12 youth and young adults each to win a $250 prize
First, youth and young adults were invited to craft creative COVID-19 public health messages. Now, it’s the community’s turn to choose their favorites.
The Arizona Community Engagement Alliance (CEAL) Against COVID-19 Disparities set out to inspire Arizona youth and young adults to showcase their artistic talents through the “It’s Our Turn” contest, asking them to add their unique spin on public service COVID-19 messages, especially around masks and vaccines.
CEAL consists of a partnership between Northern Arizona University, University of Arizona, Arizona State University, Mayo Clinic, and the Arizona Community Health Worker Association. Together with members and leaders of African American, Latino/a, and Native American communities, CEAL aims to provide trustworthy COVID-19 information through active community engagement and outreach to the people hardest-hit by the COVID-19 pandemic.
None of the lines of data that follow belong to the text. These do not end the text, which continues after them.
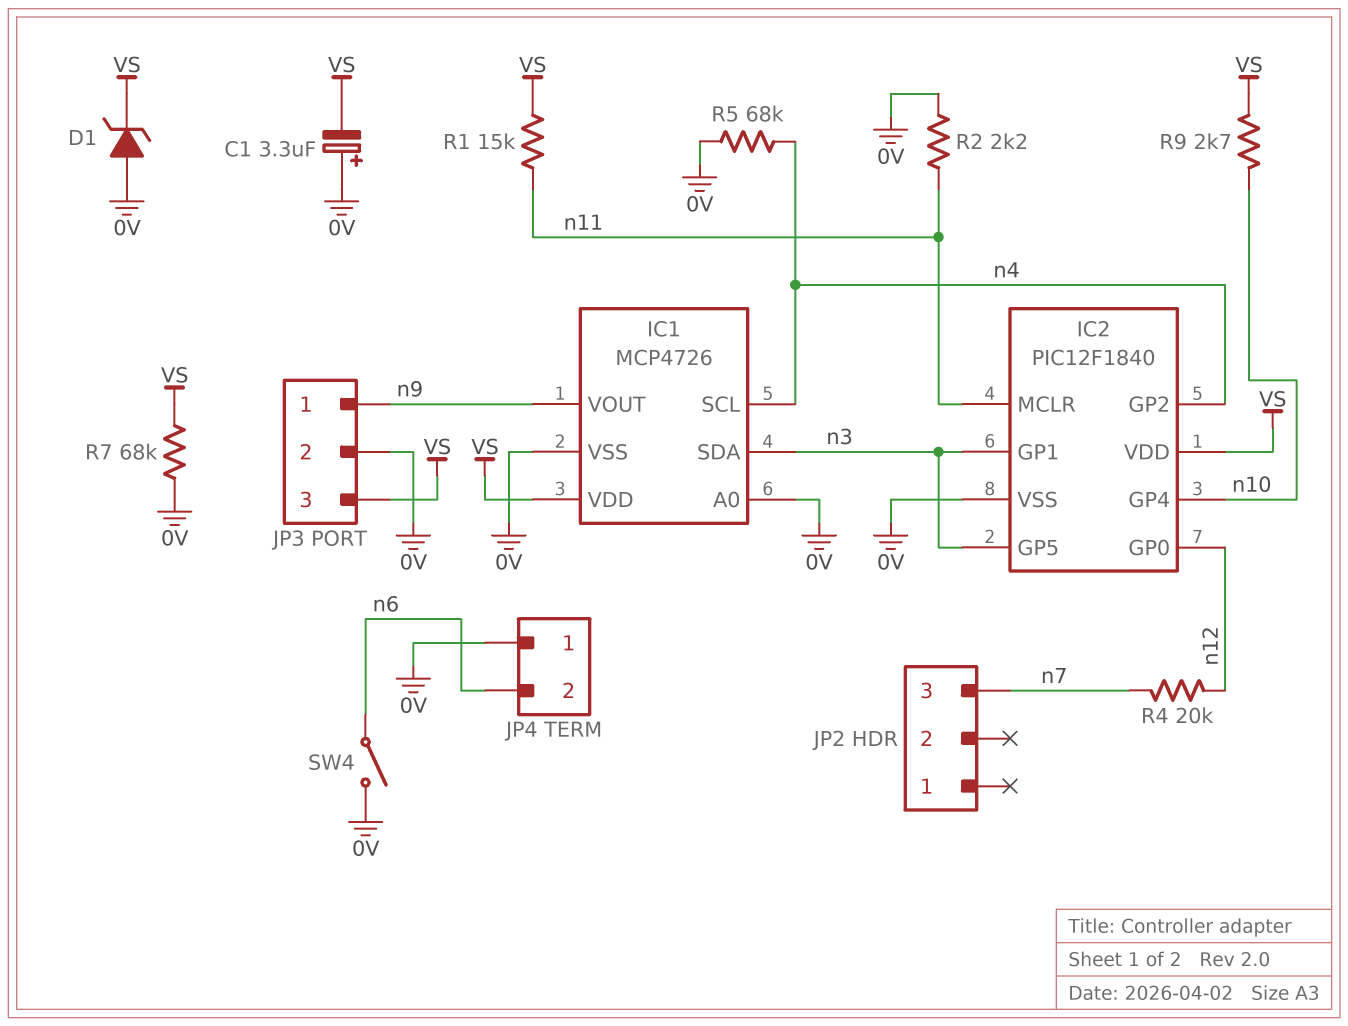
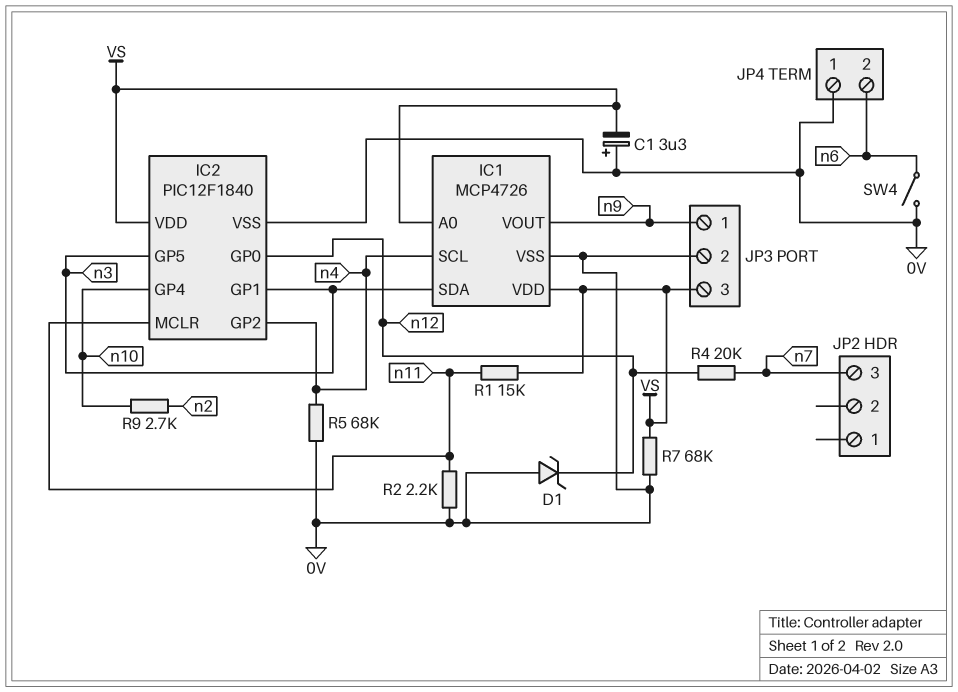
D1: zener (A 0V, K VS) -> zener (A 0V, K n12)
IC1 pin A0: 0V -> VS
R9: 2.7k (VS, n10) -> 2.7k (n2, n10)

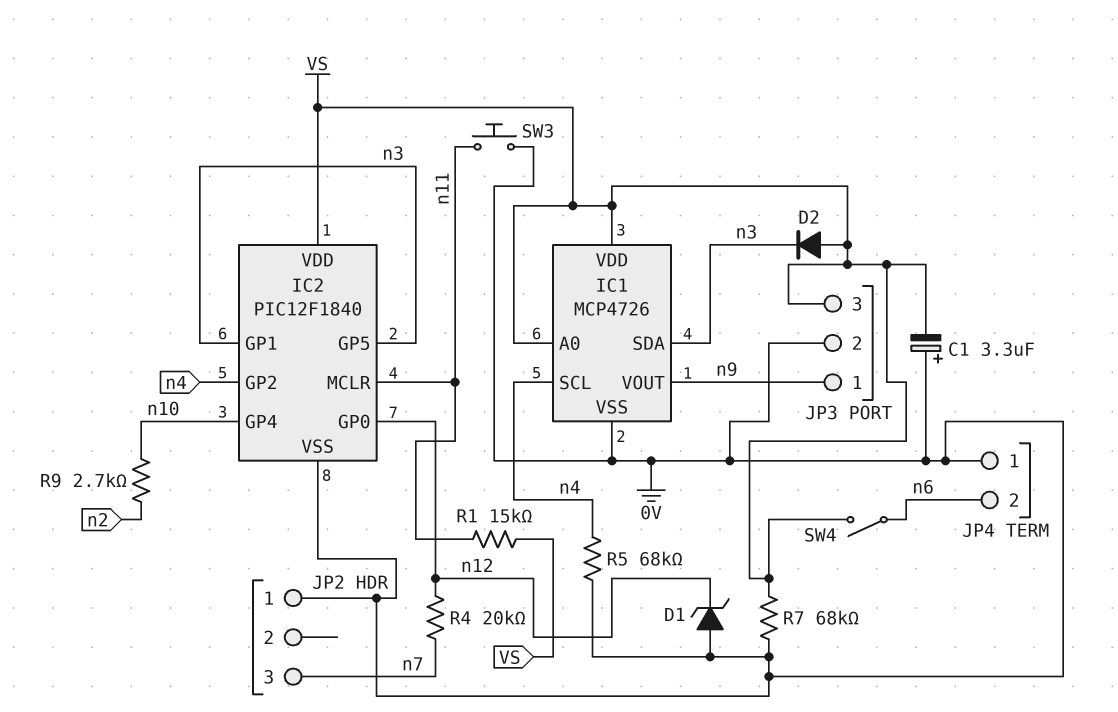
D2: none -> diode (A VS, K n3)
JP2 pin 1: none -> 0V
R2: 2.2k (0V, n11) -> none
SW3: none -> button (0V, n11)
SW4: switch (0V, n6) -> switch (VS, n6)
The “It’s Our Turn” contest, a CEAL effort, gave youth and young adults a platform to submit their own creative take on a health message about COVID-19 masks and vaccines, or another pandemic-related health effect on youth. “It’s Our Turn” is also a research study to understand how messages created by youth and young adults help protect communities from COVID-19 and raise awareness on how the pandemic has affected this age group.
The contest, which closed Oct. 30, invited 14 to 25 year olds living or attending school anywhere in Arizona to submit their creations on the artistic medium of their choice. Public service announcements reminding people to mask up, tools to help teenagers navigate pandemic-related challenges, and art highlighting the importance of mental health are examples of the 23 completed submissions.
“It’s Our Turn” is now calling on community members to vote for the submissions they like the most. The top 12 picks will win a $250 gift card prize. All community members age 14 and older are invited to vote by Dec. 6, 2021.
“The pandemic is not over yet. If we are going to beat COVID-19, we need to work together, make sure everyone has a seat at the table, and get creative,” said Linnea Evans, assistant professor at Northern Arizona University’s Center for Health Equity Research (CHER) and Department of Health Sciences. “Engaging youth, young adults, and our communities across Arizona in the pandemic response is critical as we try to keep schools open and keep cases down.”